2020 was a bad year for healthcare organizations in the U.S., which had to deal with a record-high number of cybersecurity incidents on the backdrop of the COVID-19 pandemic.

Hacking and IT incidents affected the industry to a larger extent last year, accounting for more than 67% of all breaches and exposed the personal data of tens of millions of individuals.

Highest breach count

Analyzing data from the U.S. Department of Health and Human Services, threat protection company Bitglass found that the count of healthcare breaches reported in 2020 increased to 599, a jump of more than 50% compared to the previous year (386).

Most of the breaches were caused by hacking and IT incidents, which exposed data from 24.1 million individuals, making them vulnerable to identity theft and phishing attacks.

However, despite the rise in incidents, the total number of affected individuals is slightly lower compared to 2019.

A breakdown of the breaches per state shows that California had the highest number, 49 incidents, followed by Texas with 43.

New York with 39 breaches, and Florida and Pennsylvania, each with 38 breaches, take the next three spots.

Looking at the states that had the largest count of individuals affected, Michigan ranks first, mostly because of a single incident at the Trinity Health healthcare delivery system, which impacted 3.3 individuals.

According to the Ponemon Institute, breaches affecting healthcare organizations are the most expensive to deal with and have the longest recovery time.

On average, the cost per breached record in 2020 was $499, and recovery took about 236 days. Also on the downside is the fact that healthcare institutions take 96 days to identify a breach, more than any other industry.

Ransomware attacks

While the report from Bitglass does not break down the hacking incidents by their type, ransomware attacks likely account for a significant proportion.

Maze, Ryuk, REvil (Sodinokibi), SunCrypt, Snake, and Clop are just some of the ransomware groups that attacked hospitals and healthcare organizations.

A report from Check Point earlier this year named Ryuk and REvil the top threats for the healthcare sector at a global level.

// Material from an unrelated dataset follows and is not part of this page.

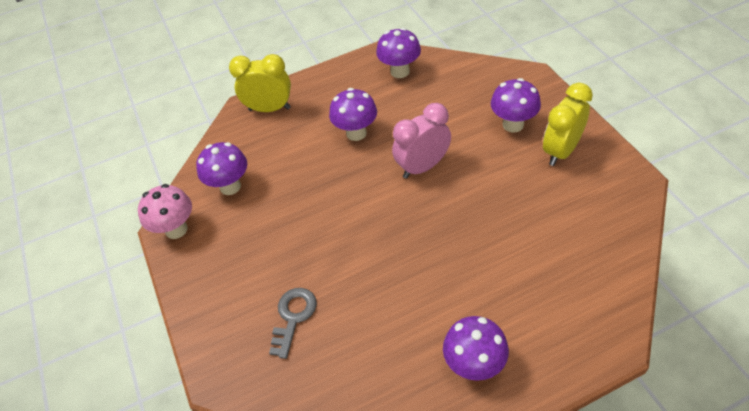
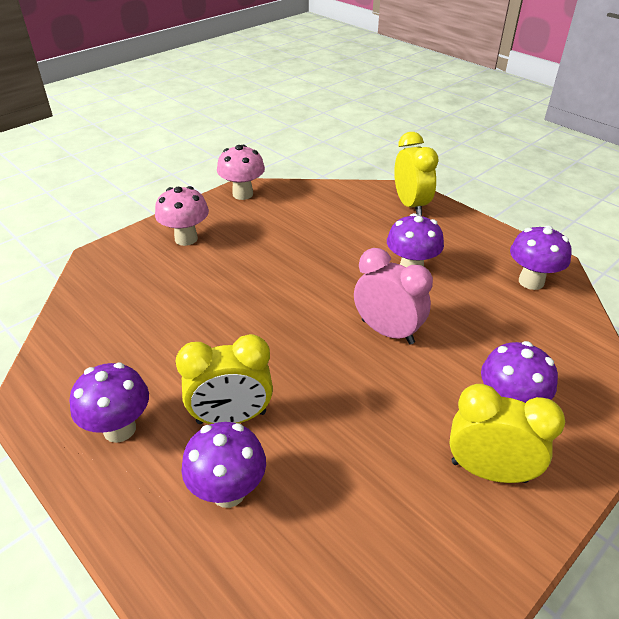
camera: 65 degrees right, 10 degrees down
(230, 186) = (301, 208): purple mushroom -> purple mushroom (228, 491)
(230, 290) = (186, 239): none -> pink mushroom
(293, 317) = (163, 282): grey key -> none
(482, 283) = (231, 417): none -> yellow clock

At the end of October 2020, the U.S. Government released a warning about Ryuk ransomware attacks targeting hospitals and healthcare providers. An earlier notification, in April, sounded the alarm about ransomware groups breaching hospitals by exploiting a remote execution vulnerability in Pulse Secure VPN servers.

News about ransomware hitting various hospitals in the U.S. trickled all through 2020, most of them towards the end of the year (1, 2, 3, 4, 5), and some organizations ending up paying the hackers hundreds of thousands of U.S. dollars to return to normal activity.